Before being born again, man is like that old oil-burning furnace. We are unable to produce any warmth (love) because of our broken, useless condition. We cannot be overhauled. We must be entirely replaced, turned into a new creature and be given a new spirit (2 Cor 5:17; Gal 6:15; Eph 4:24; Col 3:10, and so on). We are always on the verge of self destruction ready to explode, throw dark clouds of soot and make a lot of threatening rumblings while producing very little good, if any at all. The repairman represents Jesus. He talks us into replacing the entire unit (spirit) and gives us a new heart, one that can receive a brand new oil burner that will work perfectly if we let it. The oil burner, of course, is the Holy Ghost and it is His oil that burns in us to produce the warmth, or love, of Christ which radiates from us into the world.
But remember the good news, bad news part. Christ gives us a new spirit free, just for the asking. There is no down payment or set-up fee just as in our analogy, but Christ told his disciples they must count the cost Luke 14:28 of the installation and what it will require to have the burner always operating in perfect fashion. It would have been ridiculous for me to keep the old dilapidated furnace out back of my house and try to reinstall it to correct any problems, or to avoid paying any of the agreed to payments when the time to pay came due. How absurd would that be? There are installment-like things we must pay after our initial born again honeymoon experience. There are adjustments and maintenance costs to be paid on the ‘new furnace and burner’. There are such things to be done in the Spirit.

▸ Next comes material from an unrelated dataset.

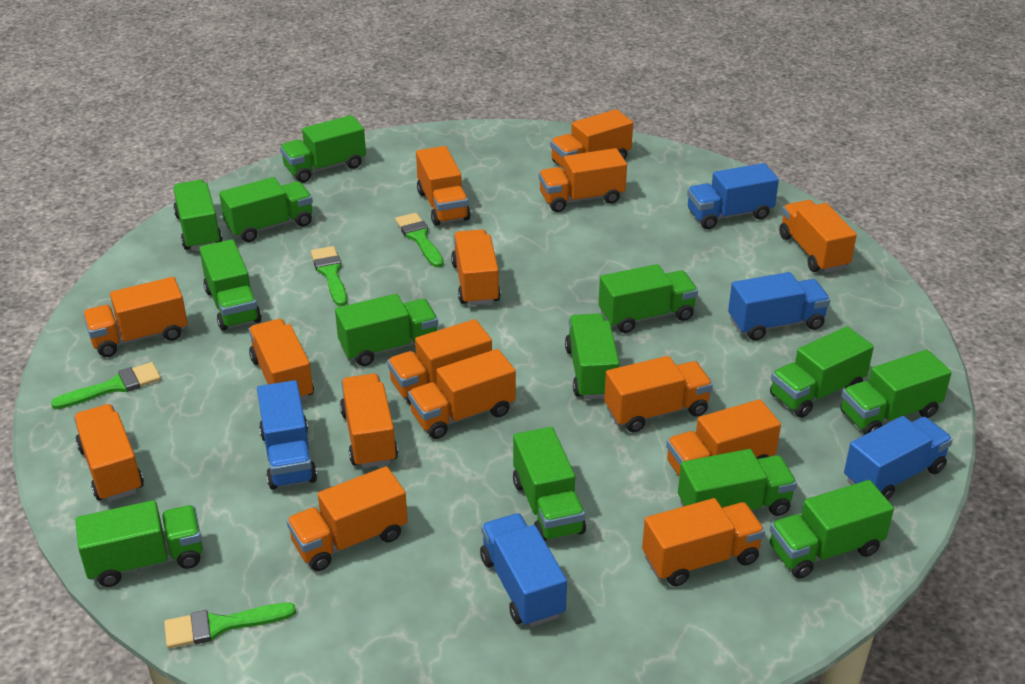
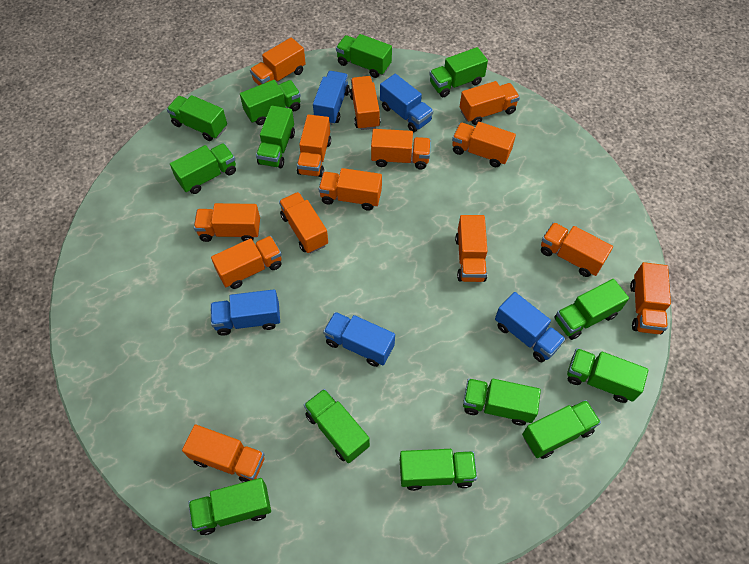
green brush: 4 -> 0
orange truck: 15 -> 14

Among the installments and regular maintenance is carrying our cross daily as discussed in a previous part of this teaching. These are called “enduring hardships as good soldiers in Christ” 2 Tim 2:3-4 by letting God use our bodies as He did with Peter and Paul. They are in the fiery trials that must try every disciple 1 Pet 4:12. They come in the form of persecution, and we are told that every Christian “that will live godly in Christ Jesus shall suffer persecution.” 2 Tim 3:12. Killing the flesh within us hurts. It is a surgery of the spirit that requires endurance, steadfastness, patience and suffering – all things that are contrary to the way of the flesh and the flimsy ‘gimme’ doctrines of the modern Laodicean Christian faith which is to be loathed without apology.
These ‘sufferings’ may be euphemistically termed – the bad news. To defeat the flesh we must count the cost and pay the price. I am sure the reflective reader will be able to come up with even further instances of paying the price of killing the flesh. The true disciple knows that our hope is built on the solid Rock of truth, Jesus Christ. It is the Rock and the grace of Jesus Christ that will see us through so difficult a journey as triumphing over our flesh.
True Christian optimists will shed off the hopeless ways of the world, not lean to their own understanding, let the Spirit lead them to love and righteousness and be freed from the depravity of the fallen human heart into the righteous, holy realm of the Divine Nature which resides in Jesus Christ, “in whom is all the fulness of the Godhead bodily.” Col 2:9 Peter tells us 2 Pet 1:4 that the Gospel, in fact, promises man that he can be free from the flesh and become a partaker of God’s nature in this life when he says; “hereby are given unto us exceeding great and precious promises: that by these ye might be partakers of the divine nature, having escaped the corruption that is in the world through lust [of the flesh].”